Income accruing or arising through or from any money lent on interest or brought
into India in cash or in kind :

The expression money lent and brought into India denotes that first the lending takes place outside India and later the money is brought by the person to India as his own money. Thus, the contract of loan takes place outside India. If the contract of loan was made in India, the interest naturally accrues in India and would be taxable in the normal

course without resort to Section 9.
The lending and the bringing of the borrowed money into India should form one conjoint transaction. There should be an arrangement between the lender and the borrower that the loan should be brought into India. The money could be brought in by ways of bills or securities or shares in stocks etc., and not necessarily in currencies. This provision will cover casual loans.
As regards loans amounting to a business of money lending they would be covered by provision relating to business connection. This provision has been deleted with effect from 1-6-1976.

Income accruing or arising through the transfer of capital asset situated in India:

This section is designed to tax any capital gain that a non-resident may make by a transfer of any capital asset situated in India. Thus, even if the sale price is received outside the taxable territory, if the assets transferred are situated within the taxable territories, capital gains tax will be attracted.

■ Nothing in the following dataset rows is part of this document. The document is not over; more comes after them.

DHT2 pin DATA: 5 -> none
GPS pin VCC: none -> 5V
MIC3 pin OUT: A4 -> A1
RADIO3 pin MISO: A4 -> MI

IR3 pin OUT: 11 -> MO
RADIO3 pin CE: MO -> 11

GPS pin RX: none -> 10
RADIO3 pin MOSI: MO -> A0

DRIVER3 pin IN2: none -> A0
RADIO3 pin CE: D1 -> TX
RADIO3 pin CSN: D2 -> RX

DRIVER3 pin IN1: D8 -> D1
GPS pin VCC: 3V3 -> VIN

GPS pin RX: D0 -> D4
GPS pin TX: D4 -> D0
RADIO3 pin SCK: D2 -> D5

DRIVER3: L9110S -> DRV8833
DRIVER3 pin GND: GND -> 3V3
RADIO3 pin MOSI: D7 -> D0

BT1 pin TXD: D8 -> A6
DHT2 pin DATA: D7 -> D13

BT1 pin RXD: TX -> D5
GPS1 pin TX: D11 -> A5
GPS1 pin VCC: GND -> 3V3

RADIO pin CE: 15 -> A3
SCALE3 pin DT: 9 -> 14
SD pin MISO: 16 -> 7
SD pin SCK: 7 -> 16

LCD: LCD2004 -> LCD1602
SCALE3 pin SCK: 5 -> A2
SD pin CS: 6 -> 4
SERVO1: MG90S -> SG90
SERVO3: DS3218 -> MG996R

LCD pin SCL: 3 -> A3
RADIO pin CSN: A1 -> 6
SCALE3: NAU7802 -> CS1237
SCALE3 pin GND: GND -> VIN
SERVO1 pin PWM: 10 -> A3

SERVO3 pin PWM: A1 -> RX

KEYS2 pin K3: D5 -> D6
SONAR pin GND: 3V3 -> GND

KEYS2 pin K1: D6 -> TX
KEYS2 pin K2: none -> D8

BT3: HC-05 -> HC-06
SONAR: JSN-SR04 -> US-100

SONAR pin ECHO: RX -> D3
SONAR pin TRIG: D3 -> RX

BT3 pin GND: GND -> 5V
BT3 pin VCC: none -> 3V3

Other income deemed to accrue or arise in India:
These are:

  1. Salary earned in India is taxed irrespective of whether the contract of employment was made abroad or whether the payment of remuneration was stipulated to be paid abroad. Thus, the place of payment or receipt of salary is immaterial. If the salary is earned in India for the services rendered in India, it would be taxable in India.
  2. The Gujarat High Court in CIT v. S.G. Pegnatale (1980) 124 ITR 391 held that if liability to pay salary arises outside India, and the salary is also payable outside India, the same cannot be deemed to accrue or arise in India even if services are rendered in India. An explanation has been added to provide that salaries payable for services rendered in India will be regarded as Income earned in India. Since the Explanation is for removal of doubts, it reflects the true legislative intention in regard to these provisions from the commencement of the Income-tax Act, 1961. Therefore, though the new Explanation in terms has been inserted from 1st April 1979, it will not be permissible to reopen or rectify assessment years prior to 1979-80 under section 264 ignoring these provisions and following the Gujarat High Court decision. Thus, salary wherever paid will be taxable in India if services are rendered in India.

  3. In the case of Indian Government servants, in receipt of Government salary wherever they happen to be employed, that is within India or outside India, and wherever they may happen to be paid, their salaries are always chargeable to tax in India.
  4. A dividend paid by an Indian Company outside India is chargeable to Indian Income –tax.
  5. It is provided with effect from 1-6-1976 that income from interest, royalty and fees for technical services shall be deemed to accrue or arise in India if it is payable by:
  1. the Government; or
  2. a resident in India except in cases where it is payable for the purposes of a business or profession carried on by such person outside India or for the purpose of making or earning any income from any source outside India; or
  3. a non-resident where it is payable for the purpose of a business or profession carried on by him in India or for the purpose of making or earning any income from a source in India.